The base-under-siege trope has been a
Doctor Who chestnut since the Patrick Troughton years. It got a particularly heavy series of workouts in his second season, where the majority of the stories fit the paradigm. The problem with whipping out base-under-siege at this point — after exploiting it ad nauseam for decades — is that you really do need to find a way to do something a little different with it. That is unfortunately the failure of “Under the Lake,” which feels so rote in its execution, that on my initial viewing, at one point I nodded off. At this stage in its long history, running up and down and back and forth through corridors, to and fro after ghastly villains, does not a satisfying episode of
Doctor Who make. And let’s be honest, that’s what the bulk of this episode was. This is the possible ugly side of any two-parter: Sometimes there isn’t enough story to fill 90 minutes; the flipside of cramming too much narrative into 45 minutes.

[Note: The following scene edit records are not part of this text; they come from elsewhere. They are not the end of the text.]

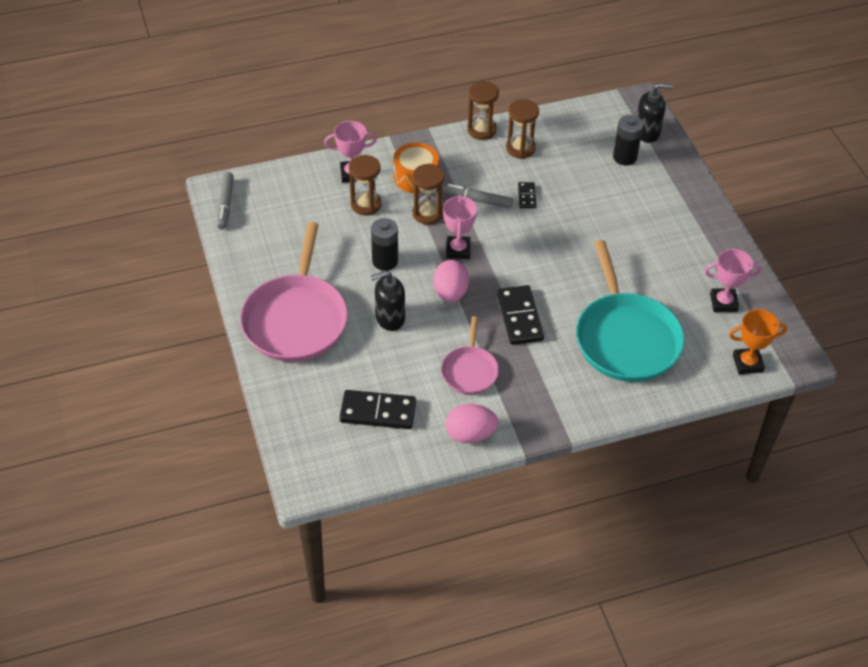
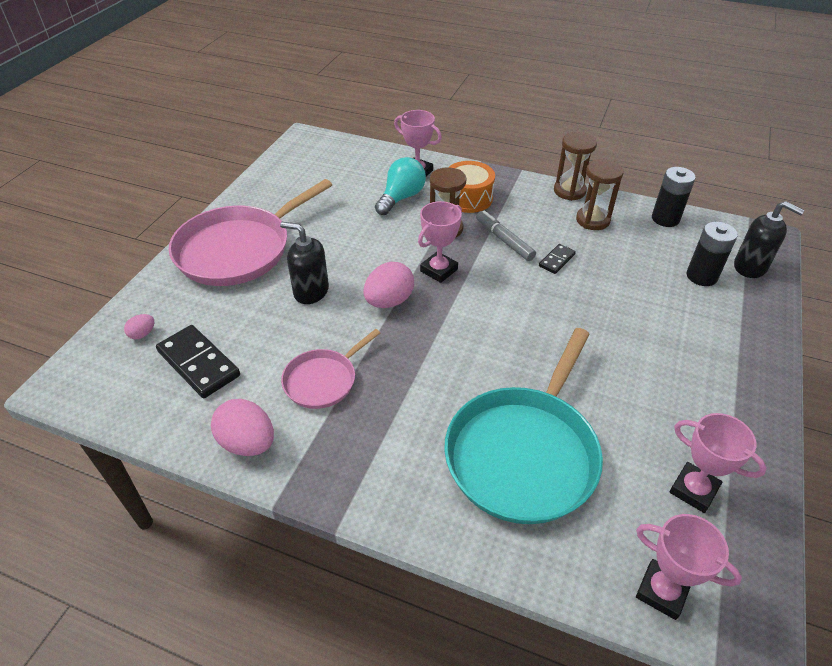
camera: 40 degrees right, 5 degrees down
(225, 204) = (297, 149): grey marker -> none
(312, 419) = (142, 334): none -> pink egg
(366, 204) = (401, 198): brown hourglass -> turquoise light bulb
(385, 261) = (364, 245): black battery -> black battery (665, 219)
(520, 317) = (430, 361): black domino -> none
(747, 363) = (662, 591): orange trophy -> pink trophy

“Under the Lake” also dips into another familiar
Who well, and that’s the ghost story. Of course, the thing with
Doctor Who ghost stories is that they never, ever turn out to be actual ghosts; instead, typically aliens of some kind. To be fair to “Under the Lake” and its writer Toby Whithouse, there’s an effort here to make these projections actual ghosts, despite the knowledge early on that they’re products of alien technology. The Doctor in one scene asserts that they’re “unnatural — an aberration; you live and then you die.” Later on he accuses the unknown aliens of “hijacking souls,” which I’m unsure makes much sense (it certainly doesn’t to an atheist like me).